Ewig points to the experience of every practicing physician, that the successes of medical science, leading to the extension of life, is followed by increasing physical and mental suffering in advanced age. "The dialectic of genetic research and medicine will probably be an unexpected consequence. As genetic research makes the transparency of the human genome clearer and clearer, it will not lead to increased health for man, but to an increasing awareness of pathology. It will become evident that phenotypical health is an absolutely improbable exception in an ocean of genetic predispositions to sickness…. The attempt to avoid death by ‘looking at the cards’ that life holds will reveal that life exists in the context of death and is never without it. Thus the most modern research will lead us to the same fundamental insight into the nature of life that religion has always known: ‘In the midst of life, we are surrounded by death.’"

These paragraphs are only a brief foretaste of the incredible depth of the thoughts that Dr. Ewig has exposed; the next issue of our Report will examine them more thoroughly.

 

• Vienna, Austria. Although gays, i.e. male homosexuals, seldom exceed two percent of the male population, they apparently include many well-to-do and free-spending travelers. The Vienna Gay Guide is a free city map for "gay tourists," indicating, it says, all of the city’s gayest spots, under the slogan, "Vienna waits for you." One spot advertises itself as "the hottest American gay bar in Vienna." Before President Bush again proclaims that Muslim terrorists hate us for our freedom and democracy, he would do well to consider what they think of our eagerness to wallow in degeneracy and corruption, provided that it brings in money.

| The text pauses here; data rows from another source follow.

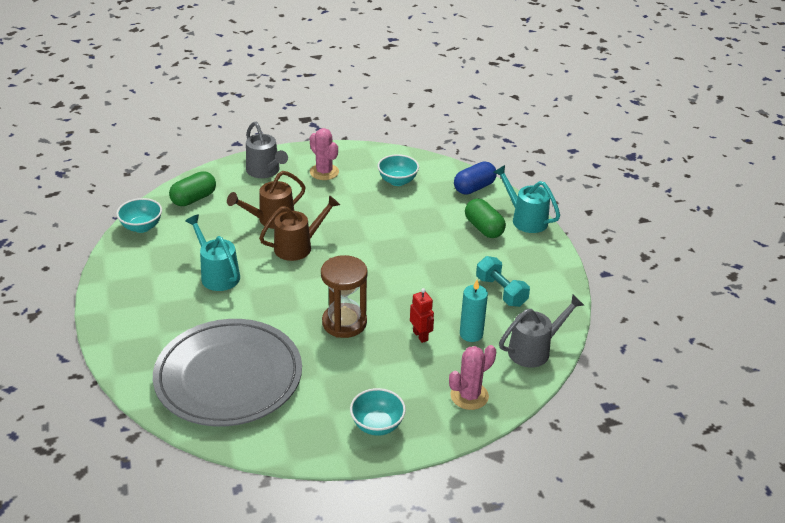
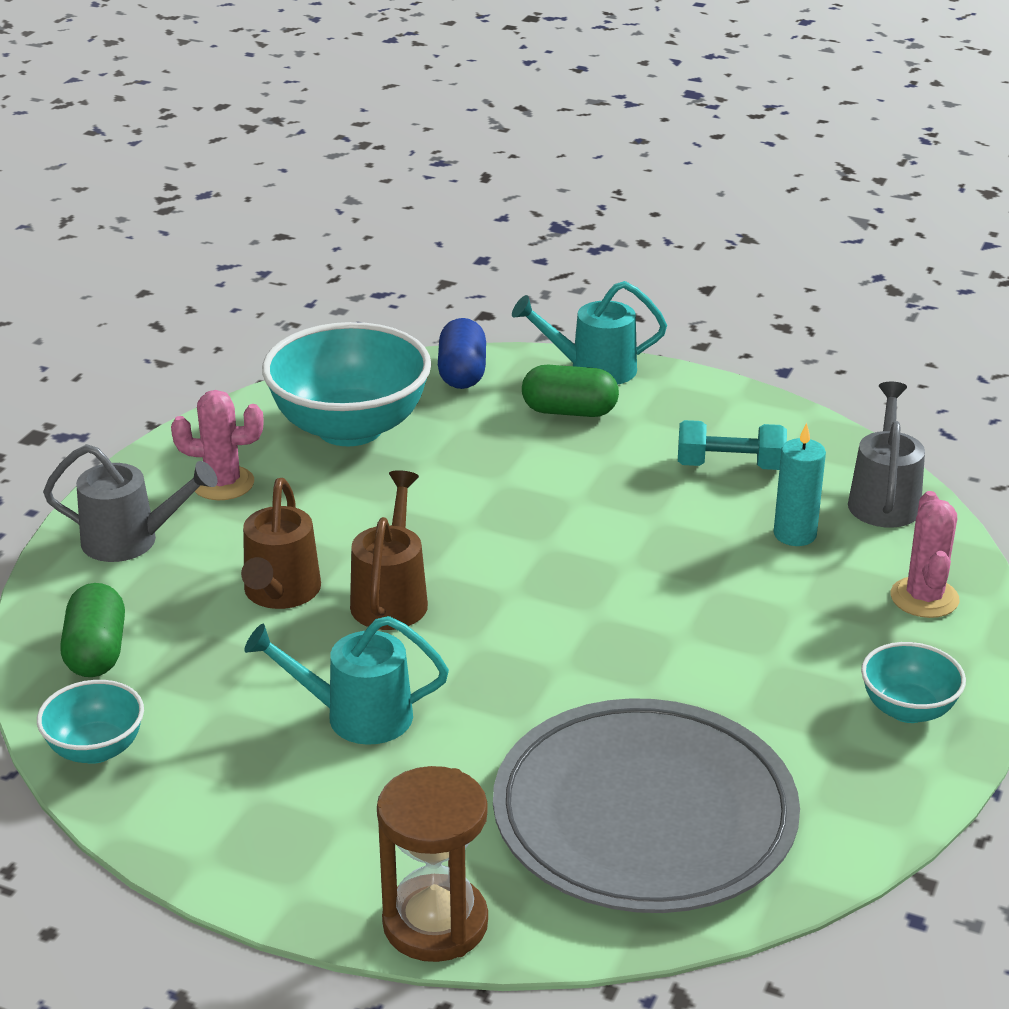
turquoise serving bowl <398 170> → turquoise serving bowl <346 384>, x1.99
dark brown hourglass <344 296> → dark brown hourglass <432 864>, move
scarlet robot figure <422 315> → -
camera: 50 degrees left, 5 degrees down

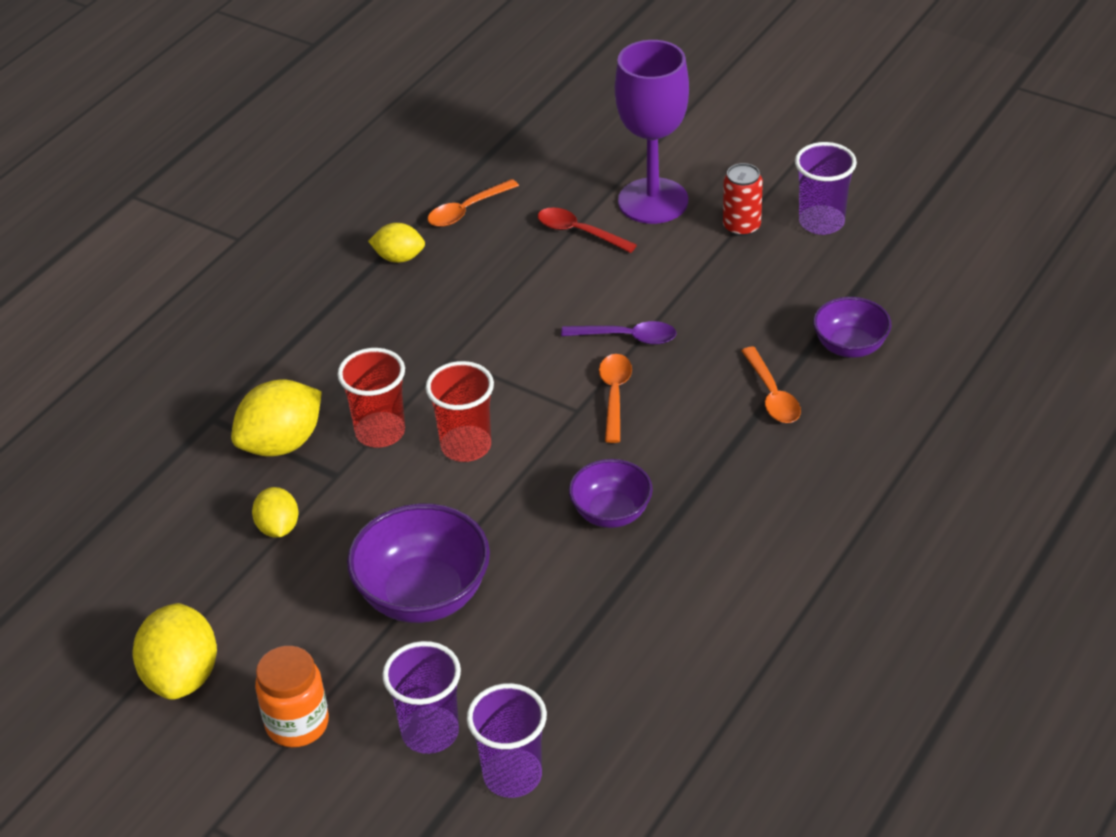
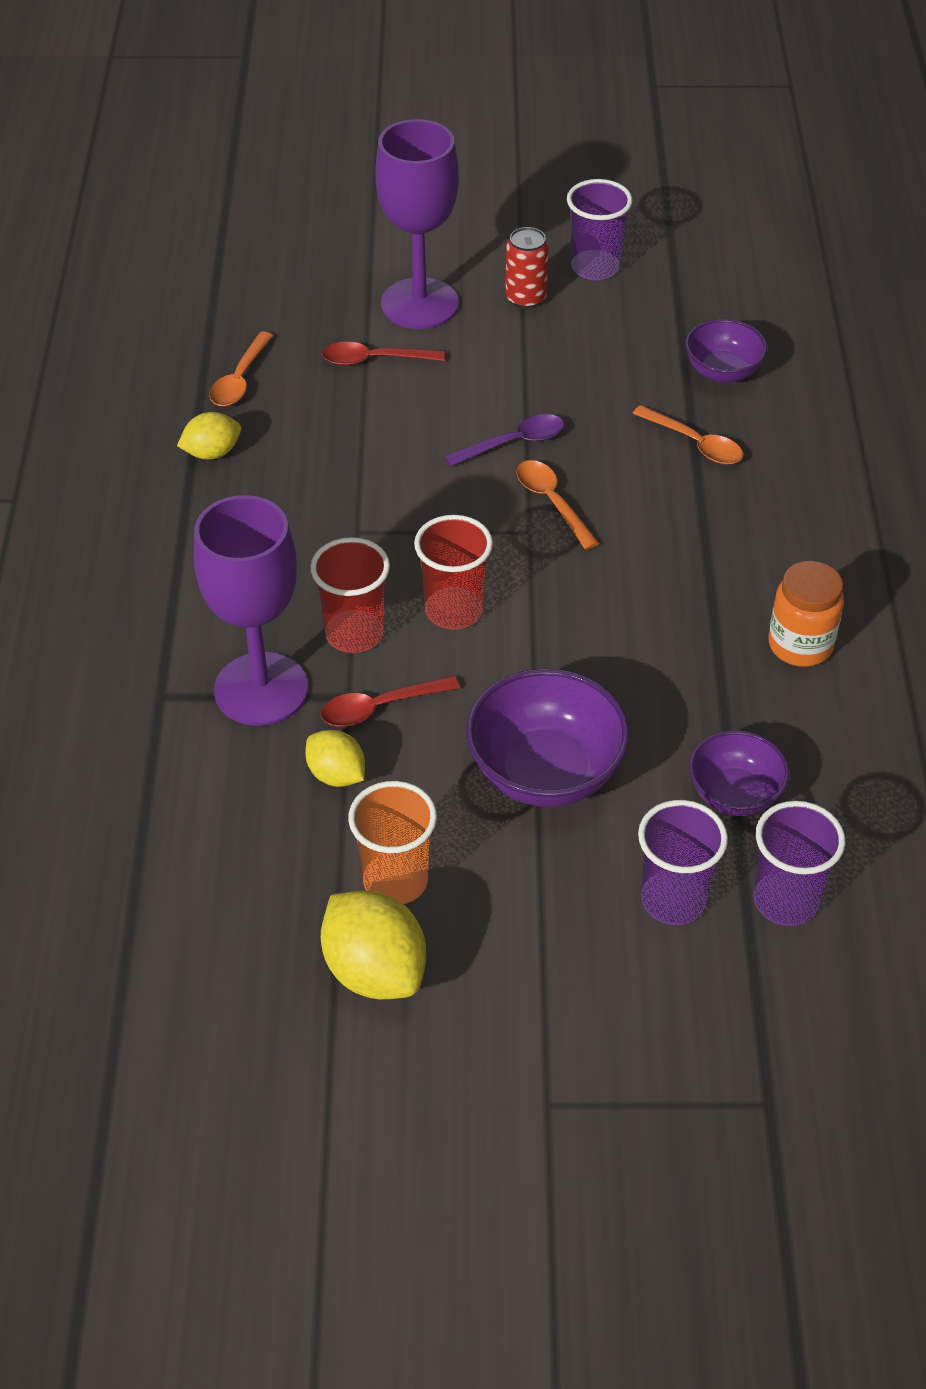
golden lemon <276 418> → violet goblet <251 610>
- → scarlet spoon <390 701>
- → bright orange beaker <392 842>
violet serving bowl <611 493> → violet serving bowl <739 773>, move
bright orange jam jar <292 696> → bright orange jam jar <806 614>, move
camera: 35 degrees left, 5 degrees up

• Does the Pope read The Religion and Society Report? In his August 18 sermon in his native Cracow, Poland, he accused the world, especially the West, of trying to live etui Deus non daretur, as though there were no God. Readers may recall that this same expression, etui Deus non daretur, was the subject of an essay in an earlier issue of this Report. Rather than accuse the Pope of borrowing from us, we prefer to say that both he and this editor have put a finger on the principal source of the ethical, moral, and spiritual problems of our day: forgetting God.

• Jean Madiran, the author of A Civilization Wounded in the Heart, mentioned earlier, has written of the impending collapse of Europe: Europe is undergoing an invasion towards which the public powers either remain impotent or in fact declare that they are in agreement. In the preceding centuries, Europe invaded and colonized the greater part of the other continents. Now she is invaded in turn, demographically. She asks herself (when she actually asks) how far she is going to be colonized by peoples, morals, religions, music, and dreams from outside, imposing themselves without having been chosen, oppressing or destroying her historic nature.

While this is going on, Madiran asserts, we are witnessing the spectacle of the African countries that were once colonized degenerating into blind nationalism, chaos, and slavery. This is not something that the West can do much about, he argues, having forfeited all power and authority to influence Africa by withdrawing from its former colonies. Today the former colonial powers are faced with a different challenge: to repent not of the admitted evils of colonization but of the evils caused by the abrupt and irresponsible end of colonialism. He contends that the hope expressed by Pope Pius XII, that the Africans would continue to respect and learn from the countries that, as he put it, advanced them, has been totally dashed. This is a very touchy topic, and worthy of fuller treatment, which we propose to give it in a future issue.

Footnotes

1 Can we be permitted to point out that the quest of certain Jews for the gold of the Swiss, and of others, is dangerous without being ourselves called anti-Semitic?